From the Northeast to Hawaii, there are countless gorgeous waterfalls that are certain to mesmerize you. (However, some of them have eerie pasts.)
These are some of the most beautifully haunted waterfalls in the United States …
The haunting story of the 308-foot Lower Falls begins back in 1870 when white militiamen were making their way across Yellowstone Canyon. The men were accompanied by a Crow guide who warned them about the isolated “Sheepeater Tribe” which now are believed to have been a semi-nomadic, sub-tribe of the Shoshone (possibly the Tukadeka).
The story goes that this tribe stole the horses of the militia one night. Since the militia and their Crow guide were a smaller group than the tribe, they were able to catch up to the tribe who were crossing above the dangerous Lower Falls on the Yellowstone River.
The militia watched the tribe (women and men) meet their death as they drifted over the falls. Legend says that the men of the tribe chanted their death song (which is personal to each individual) as they stoically met their fate. It is said that two eagles appeared, screamed and flew over the falls after the incident, which seemed to be a fitting tribute.
It is also said that if you stand at the platform by the falls you can sometimes hear the chanting of the tribe. (Also the falls can appear red at times.)
Likely you have seen the stunning Manoa Falls on Hawaii‘s third largest island, Oahu. It has been in the movies “Jurassic Park,” “Hunger Games: Catching Fire,” as well as TV shows like “Lost” and “Hawaii Five-0.” But something you should never look at when visiting the 150-foot falls is the procession of the Night Marchers, who are the spirits of Ancient Hawaiian warriors.
People who have seen the Night Marchers say that you will hear their drums and chants. Some witnesses have reported seeing torches, and (even though the Night Marchers are mostly seen at night) there have been daytime sightings. It is strongly suggested to lay down on your stomach, resist temptation to look and always show respect to The Night Marchers.
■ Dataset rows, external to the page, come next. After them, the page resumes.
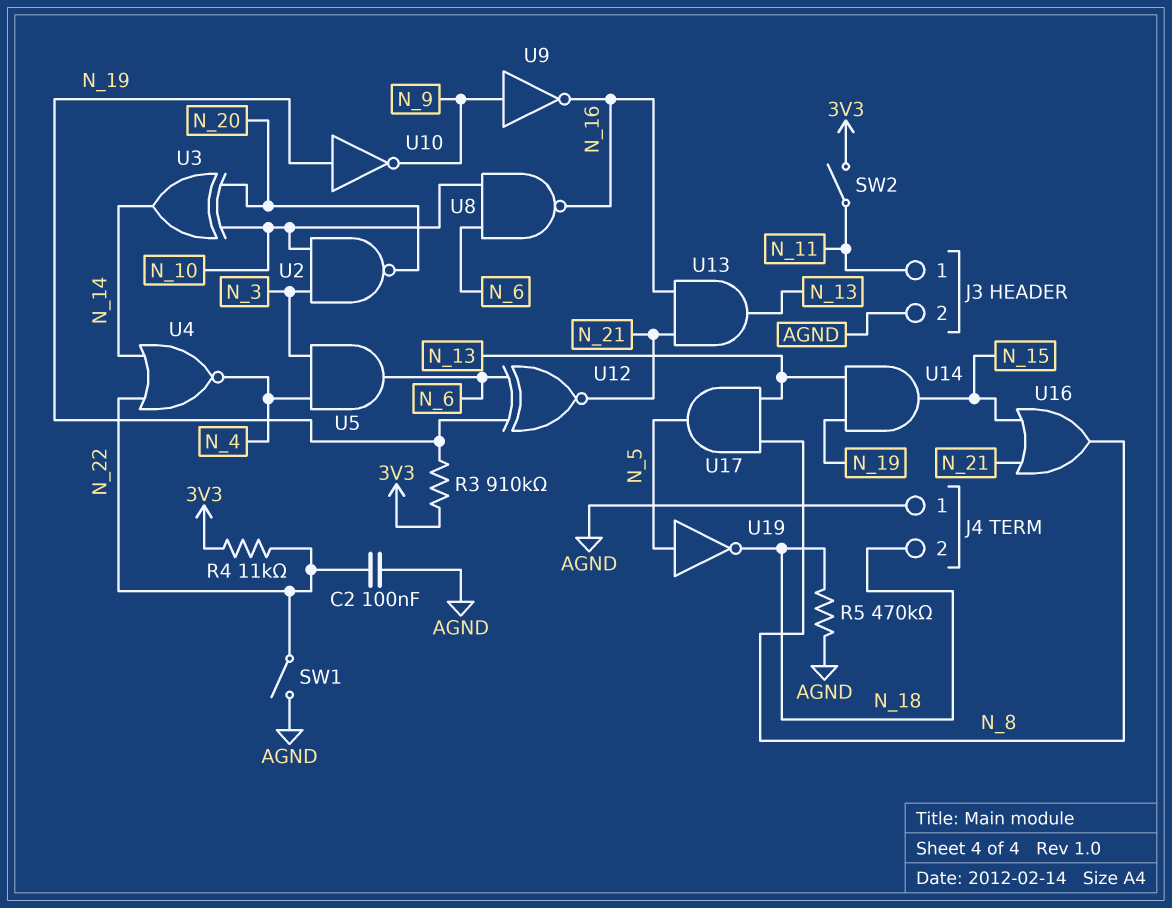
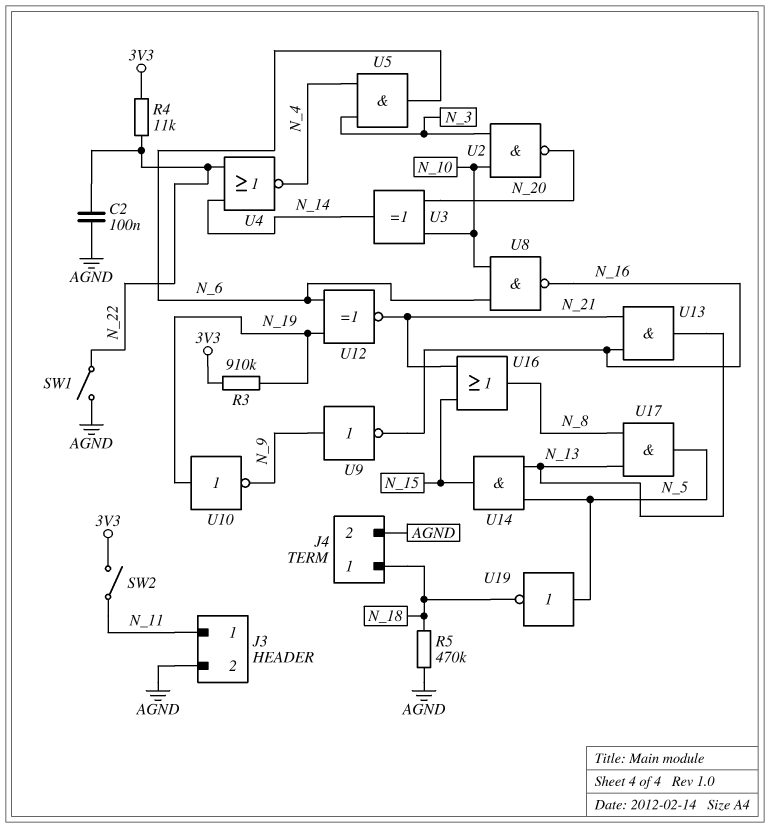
J4 pin 1: AGND -> N_18
J4 pin 2: N_18 -> AGND
U14: AND (in N_13, in N_19, out N_15) -> AND (in N_5, in N_13, out N_15)

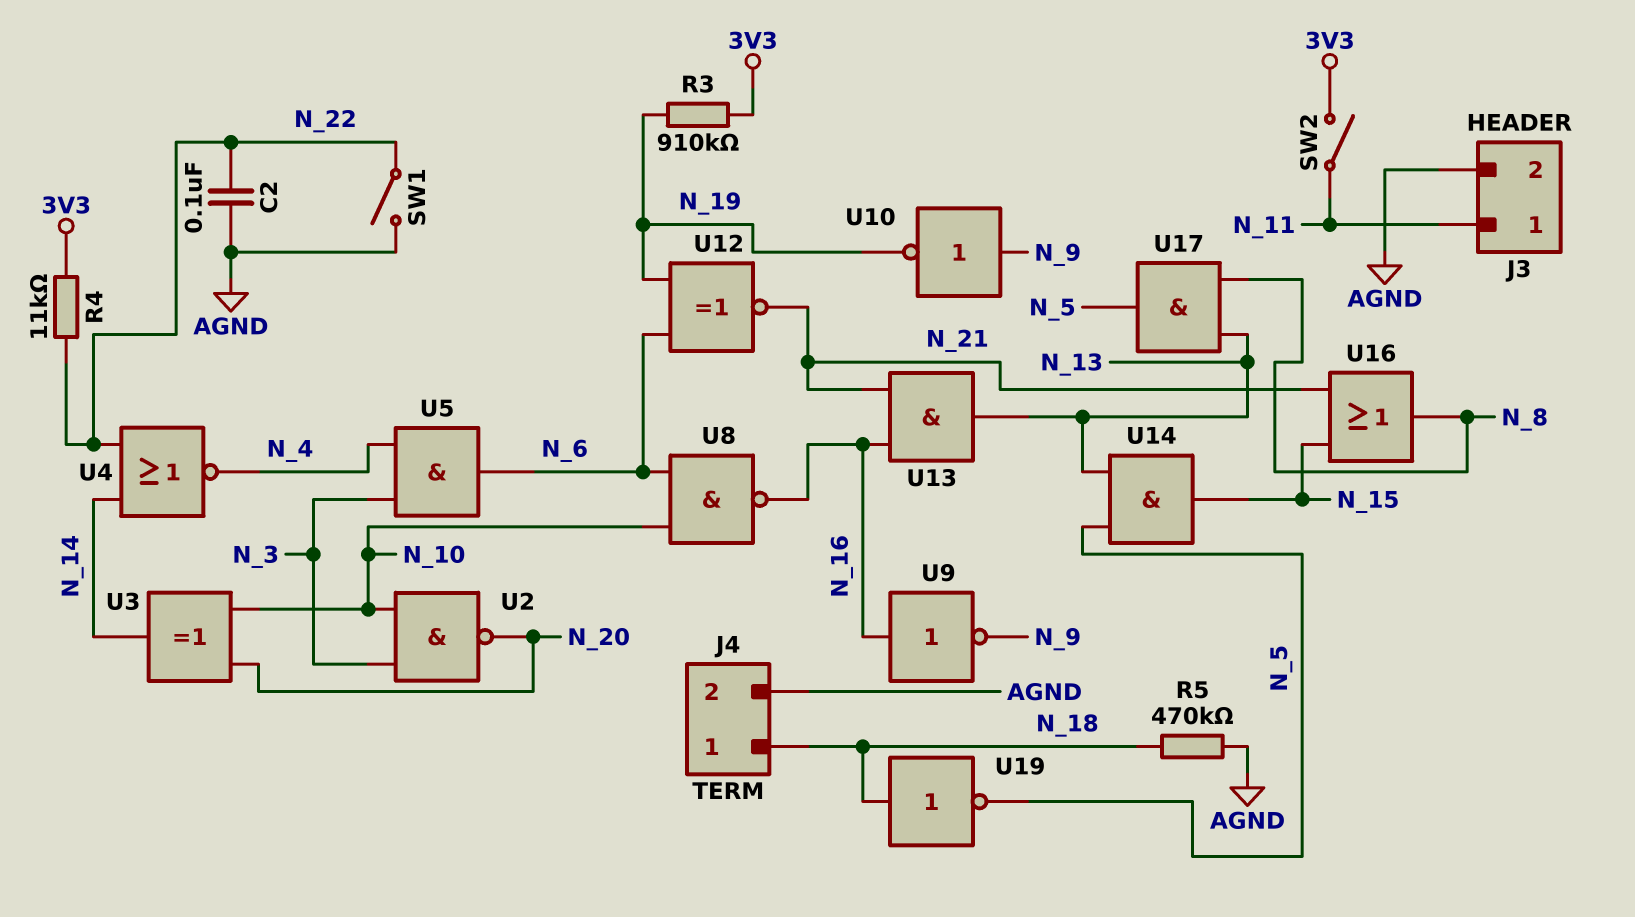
U9: NOT (in N_9, out N_16) -> NOT (in N_16, out N_9)
U10: NOT (in N_19, out N_9) -> NOT (in N_9, out N_19)
U19: NOT (in N_5, out N_18) -> NOT (in N_18, out N_5)

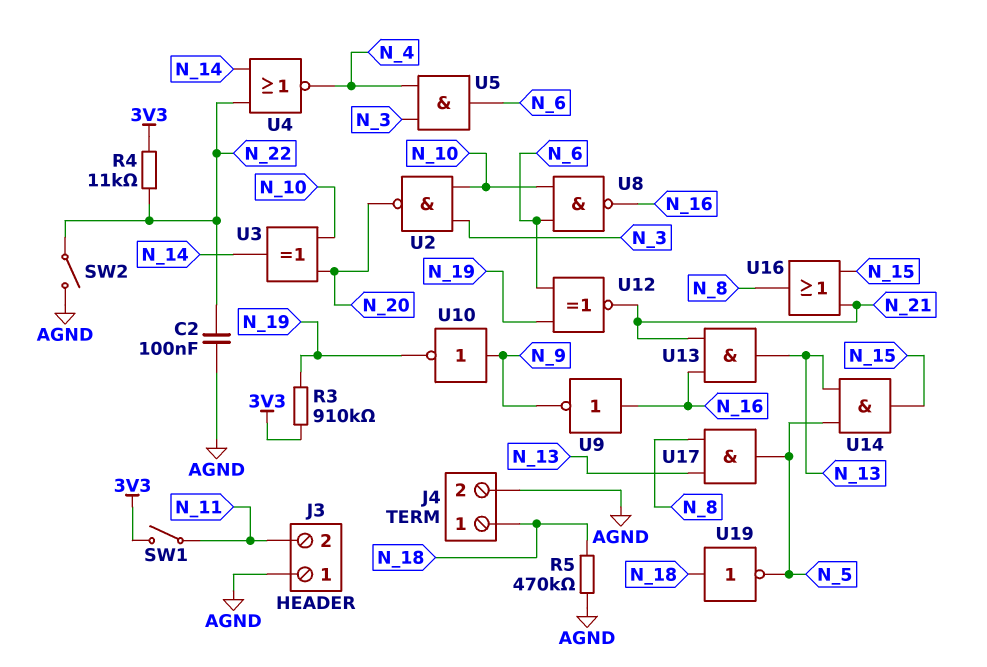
J3 pin 1: N_11 -> AGND
J3 pin 2: AGND -> N_11
SW1: switch (AGND, N_22) -> switch (3V3, N_11)
SW2: switch (3V3, N_11) -> switch (AGND, N_22)

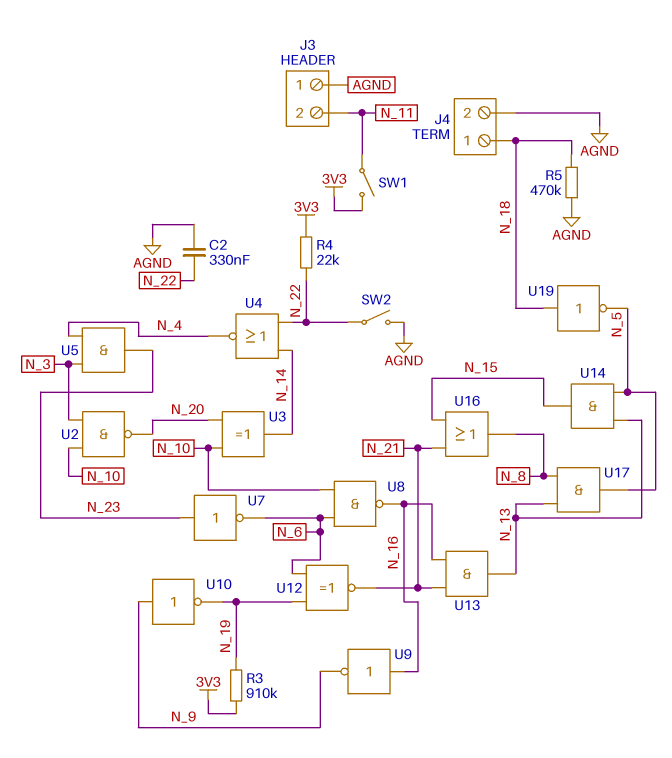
C2: 100nF (AGND, N_22) -> 330nF (AGND, N_22)
R4: 11k (3V3, N_22) -> 22k (3V3, N_22)
U5: AND (in N_3, in N_4, out N_6) -> AND (in N_3, in N_4, out N_23)
U7: none -> NOT (in N_23, out N_6)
Yosemite is one of the most famous national parks in the U.S. But it may also be the most haunted. With spooky tales involving spirits, ghosts and curses, it would only make sense that some of this beautiful park’s waterfalls are haunted as well.
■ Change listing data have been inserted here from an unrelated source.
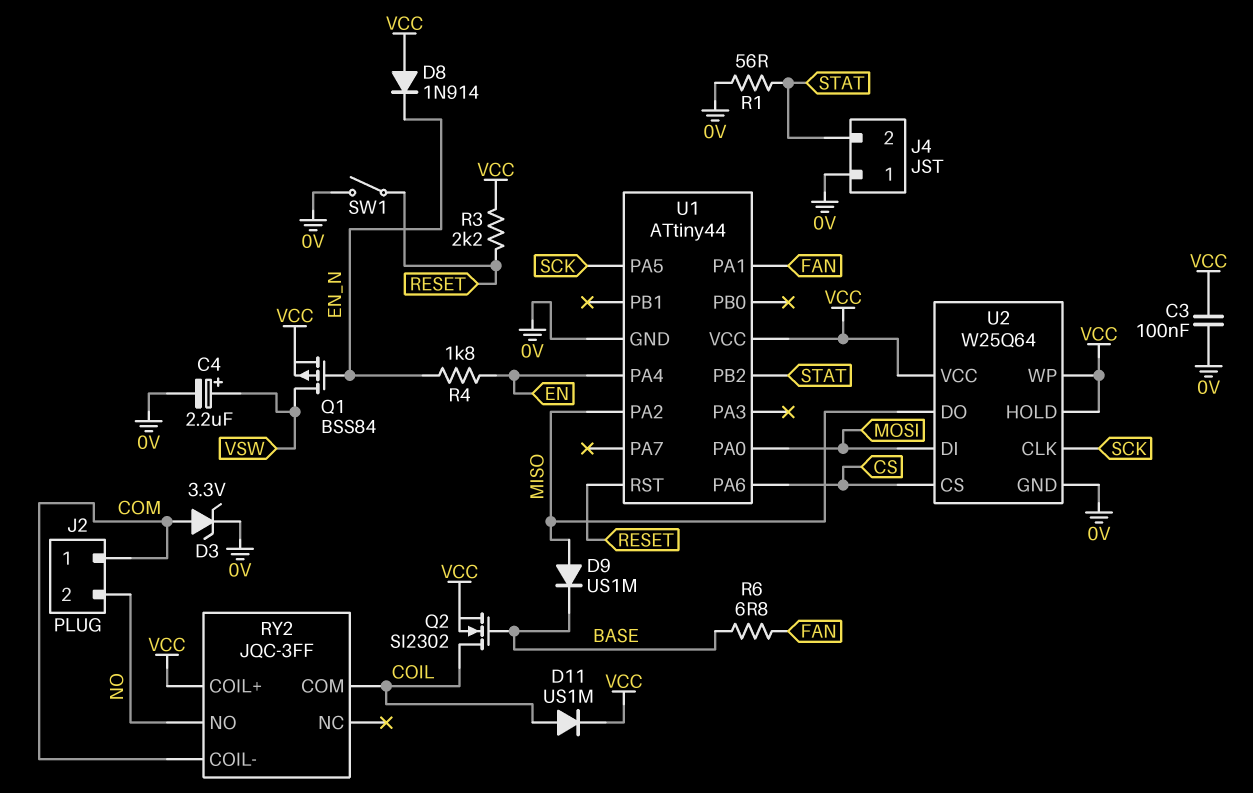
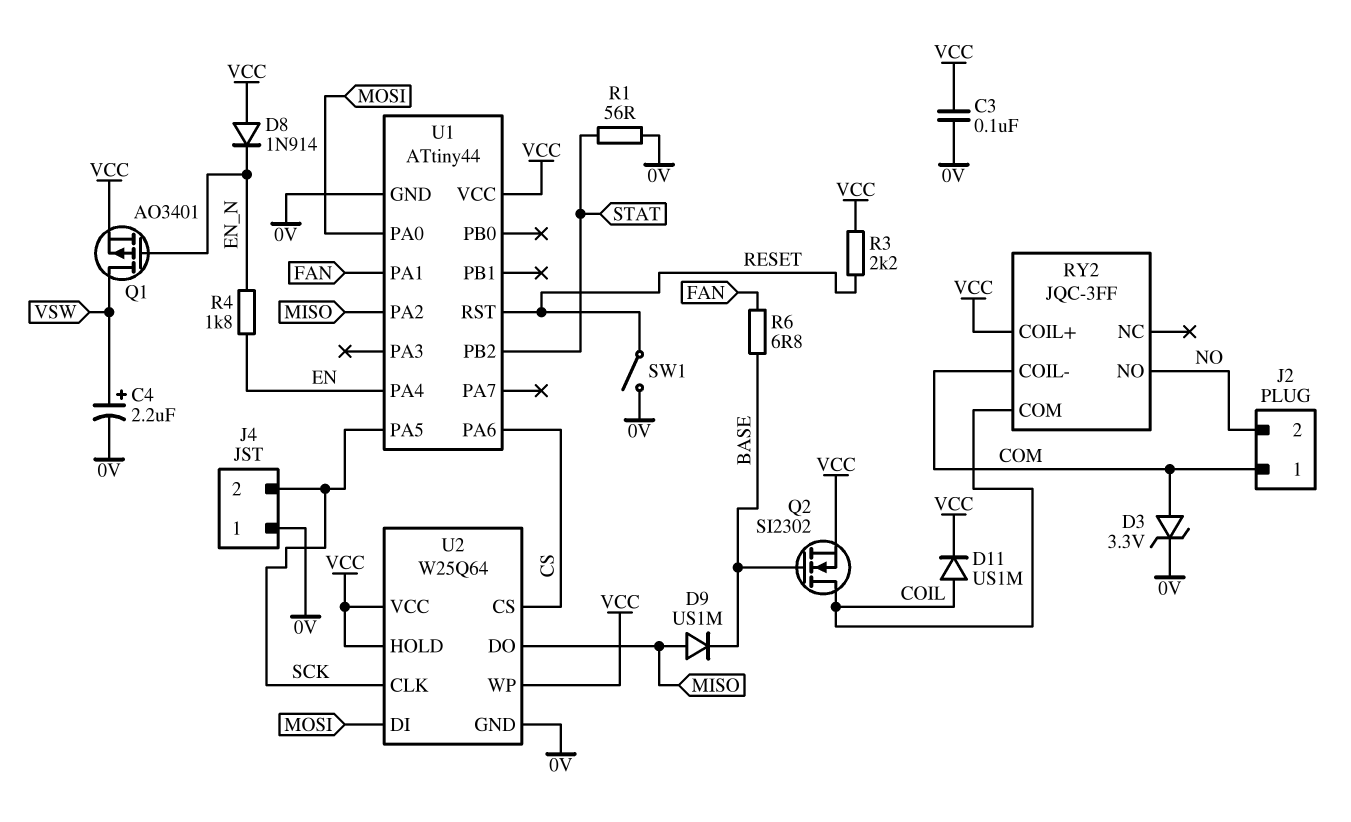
J4 pin 2: STAT -> SCK
Q1: PMOS BSS84 (G EN_N, D VSW, S VCC) -> PMOS AO3401 (G EN_N, D VSW, S VCC)

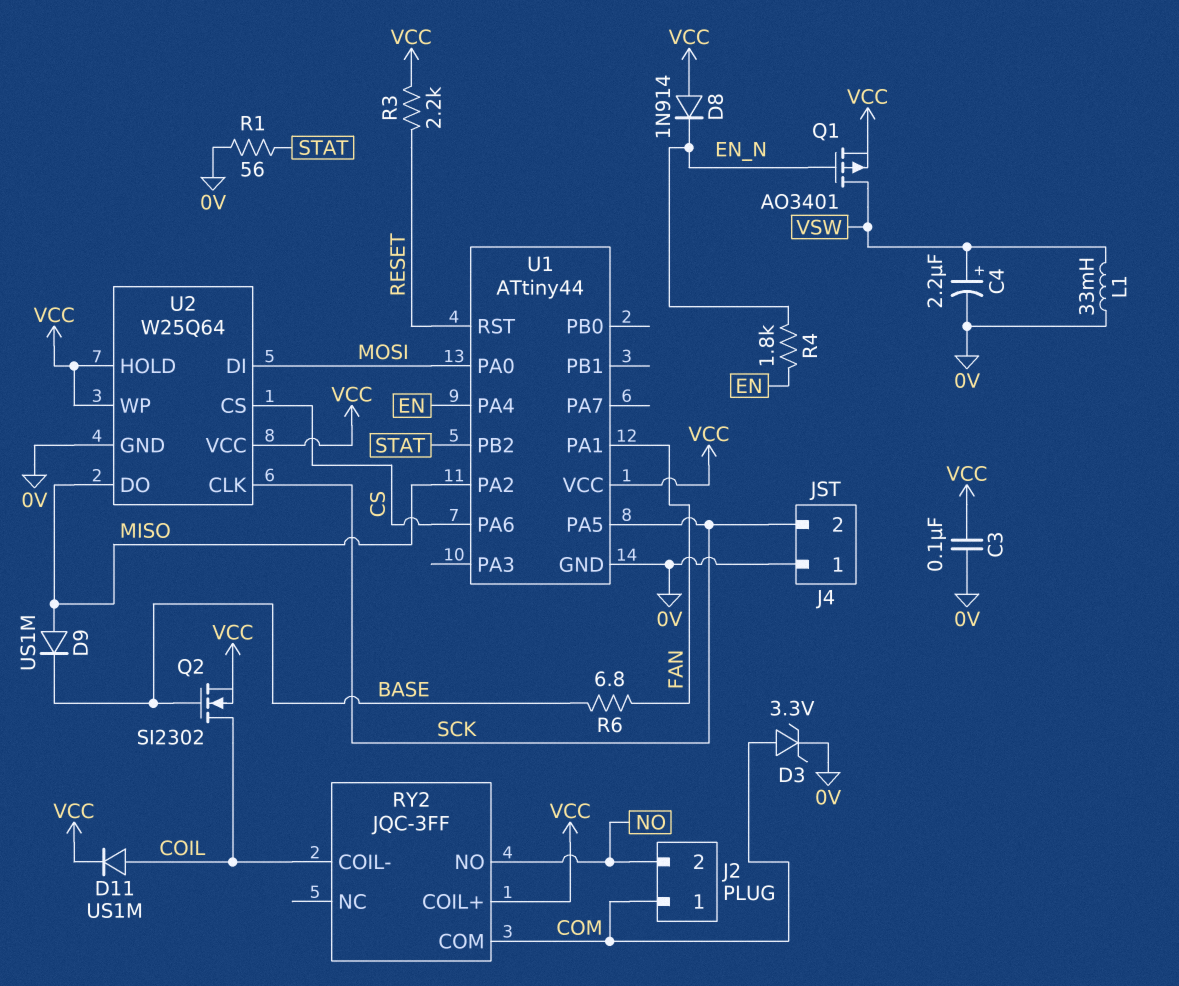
L1: none -> 33mH (0V, VSW)
RY2 pin COIL-: COM -> COIL
RY2 pin COM: COIL -> COM
SW1: switch (0V, RESET) -> none

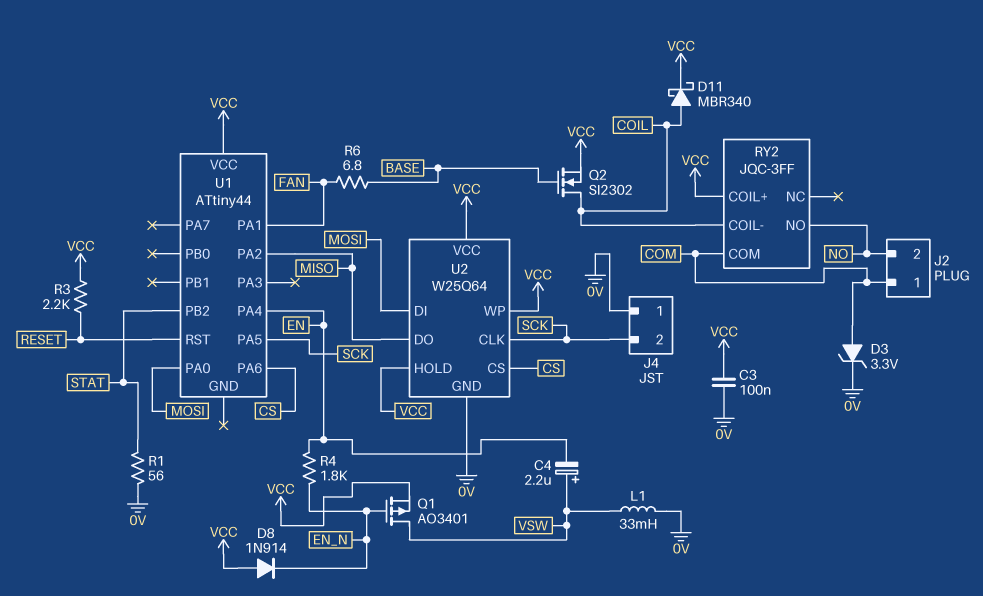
C4: 2.2uF (plus VSW, minus 0V) -> 2.2uF (plus VSW, minus EN)
D9: diode US1M (A MISO, K BASE) -> none
D11: diode US1M (A COIL, K VCC) -> schottky MBR340 (A COIL, K VCC)
U1 pin GND: 0V -> none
The Mist trail which leads hikers past the Chilnualna Falls past Grouse Lake is said to be home to the ghost of a young boy. There is an Ahwahneechee legend that those who hear the drowned boy’s cries and jump in will also drown.
Another tribe from the land that Yosemite is on is the Miwok. The Miwok believe that the waterfalls in the area are haunted by a wind that attracts people to the tops of the falls and blows them off.
Bash Bish Falls is a stunning waterfall at the New York/Massachusetts border, located just 2.5 hours from New York City.
Legend has it that a Mohican woman named Bash Bish was falsely accused of adultery by a jealous friend. She was sent over the falls in a canoe and never seen again. Her body was not found. Sadly, the story continues with her daughter White Swan, who, after being unable to bear a child, her husband married another woman. White Swan threw herself over the same falls that had taken her mother.
Bash Bish is known for its beauty, but also it’s danger. The 60-foot waterfall that features a prominent rock formation similar to a horn, has seen at least 25 confirmed deaths in the last century. It’s certainly a gorgeous sight with an eerie history.